— Завтракал, завтракал, — соврал тот.
— Как рано ты встаешь! Не слишком ли много работаешь? — покачала головой вдова Чжан и с лукавой улыбкой спросила: — Куда же отправился в такую рань?
— Да так… надо зайти в крестьянский союз, поговорить с председателем Чжао по важному делу… — снова соврал Хуа Юн-си.
— Вы все там, видно, очень заняты? Жалко, что ты не бережешь себя и так устаешь… — сказала она со вздохом и бросила на Хуа лукавый взгляд.

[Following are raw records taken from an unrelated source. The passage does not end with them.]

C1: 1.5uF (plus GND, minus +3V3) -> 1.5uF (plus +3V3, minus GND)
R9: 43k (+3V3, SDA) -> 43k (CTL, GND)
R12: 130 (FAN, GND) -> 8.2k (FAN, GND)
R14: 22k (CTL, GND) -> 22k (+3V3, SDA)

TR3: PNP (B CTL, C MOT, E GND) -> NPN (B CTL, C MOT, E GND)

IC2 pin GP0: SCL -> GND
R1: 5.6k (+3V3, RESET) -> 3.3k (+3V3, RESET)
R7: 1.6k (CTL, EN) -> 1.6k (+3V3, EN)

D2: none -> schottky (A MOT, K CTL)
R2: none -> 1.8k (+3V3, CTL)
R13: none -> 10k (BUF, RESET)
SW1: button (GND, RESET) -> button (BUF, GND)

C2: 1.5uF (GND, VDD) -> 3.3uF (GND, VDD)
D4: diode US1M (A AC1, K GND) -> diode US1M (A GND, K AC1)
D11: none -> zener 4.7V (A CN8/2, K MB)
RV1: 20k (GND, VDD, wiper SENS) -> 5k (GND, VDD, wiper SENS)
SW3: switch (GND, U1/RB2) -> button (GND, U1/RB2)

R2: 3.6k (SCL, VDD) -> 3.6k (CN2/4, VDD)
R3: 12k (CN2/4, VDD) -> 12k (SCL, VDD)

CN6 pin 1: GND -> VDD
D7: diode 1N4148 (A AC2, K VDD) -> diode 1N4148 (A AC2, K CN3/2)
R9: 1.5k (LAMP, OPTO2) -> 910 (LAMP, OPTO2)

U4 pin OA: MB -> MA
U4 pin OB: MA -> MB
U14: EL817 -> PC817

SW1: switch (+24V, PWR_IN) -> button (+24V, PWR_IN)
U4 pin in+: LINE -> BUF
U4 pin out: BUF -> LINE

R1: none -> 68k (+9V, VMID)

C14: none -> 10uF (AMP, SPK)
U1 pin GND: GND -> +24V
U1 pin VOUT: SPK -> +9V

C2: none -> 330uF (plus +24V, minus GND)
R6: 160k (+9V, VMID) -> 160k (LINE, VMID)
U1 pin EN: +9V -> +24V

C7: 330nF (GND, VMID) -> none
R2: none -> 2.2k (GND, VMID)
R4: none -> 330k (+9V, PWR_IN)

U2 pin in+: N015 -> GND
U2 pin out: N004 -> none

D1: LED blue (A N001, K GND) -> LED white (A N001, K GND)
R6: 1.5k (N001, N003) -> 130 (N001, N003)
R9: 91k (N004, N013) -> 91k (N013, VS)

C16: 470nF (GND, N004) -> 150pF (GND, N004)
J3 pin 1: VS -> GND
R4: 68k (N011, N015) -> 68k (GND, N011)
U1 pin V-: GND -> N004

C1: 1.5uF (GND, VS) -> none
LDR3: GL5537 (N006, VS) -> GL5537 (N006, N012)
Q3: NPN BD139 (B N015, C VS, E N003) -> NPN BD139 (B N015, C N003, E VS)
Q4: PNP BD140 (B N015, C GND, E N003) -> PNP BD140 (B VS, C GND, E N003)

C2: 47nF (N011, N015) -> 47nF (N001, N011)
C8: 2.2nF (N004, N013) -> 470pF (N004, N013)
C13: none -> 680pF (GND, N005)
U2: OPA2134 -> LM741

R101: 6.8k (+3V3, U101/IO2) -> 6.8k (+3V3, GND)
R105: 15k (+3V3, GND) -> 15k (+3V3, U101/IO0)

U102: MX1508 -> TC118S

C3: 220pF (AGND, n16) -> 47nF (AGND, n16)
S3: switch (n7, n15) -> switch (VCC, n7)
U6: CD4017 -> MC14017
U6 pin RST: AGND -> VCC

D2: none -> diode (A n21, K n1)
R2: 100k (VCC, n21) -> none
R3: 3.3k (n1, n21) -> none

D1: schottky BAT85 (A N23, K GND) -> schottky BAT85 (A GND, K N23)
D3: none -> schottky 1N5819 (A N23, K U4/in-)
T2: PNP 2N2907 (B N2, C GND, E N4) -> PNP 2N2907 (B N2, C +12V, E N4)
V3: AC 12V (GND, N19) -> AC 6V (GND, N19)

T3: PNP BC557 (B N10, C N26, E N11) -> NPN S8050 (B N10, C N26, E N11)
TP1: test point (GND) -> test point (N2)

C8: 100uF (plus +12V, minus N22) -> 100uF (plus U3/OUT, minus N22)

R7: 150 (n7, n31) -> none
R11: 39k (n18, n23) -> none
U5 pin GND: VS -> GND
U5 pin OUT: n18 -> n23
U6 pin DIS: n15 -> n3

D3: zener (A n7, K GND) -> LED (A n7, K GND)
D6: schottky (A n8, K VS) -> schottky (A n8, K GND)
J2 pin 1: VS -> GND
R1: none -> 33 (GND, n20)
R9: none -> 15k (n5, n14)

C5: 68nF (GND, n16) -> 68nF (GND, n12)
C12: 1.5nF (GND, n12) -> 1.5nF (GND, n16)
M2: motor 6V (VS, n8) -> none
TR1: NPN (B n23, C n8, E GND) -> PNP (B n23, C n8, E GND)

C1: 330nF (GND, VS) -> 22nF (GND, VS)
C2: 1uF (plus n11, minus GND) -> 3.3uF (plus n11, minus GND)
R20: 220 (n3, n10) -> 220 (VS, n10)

— Да… в эти дни действительно много забот. В особенности у меня… Председатель Чжао без меня ничего не начинает и обо всем со мной советуется. Я ему всегда говорю: старина Чжао, ты не стесняйся, делай по-своему, а он говорит…
Хуа Юн-си замялся: выдумки больше не хватило. Его даже в жар бросило с досады. Но вдруг на ум пришла спасительная мысль, за которую он тотчас и ухватился:
— А как у тебя кан? Переложила уже или нет?
— Мне некому перекладывать… — смущенно потупилась вдова.
— Давай я переложу!
— О!.. Какой ты добрый… — сразу обрадовалась женщина. — Вот и хорошо, не нужно будет никого искать и тратить лишние деньги. Когда придешь?
— Да в любое время. Мне делать все равно нечего… — нечаянно проговорился он.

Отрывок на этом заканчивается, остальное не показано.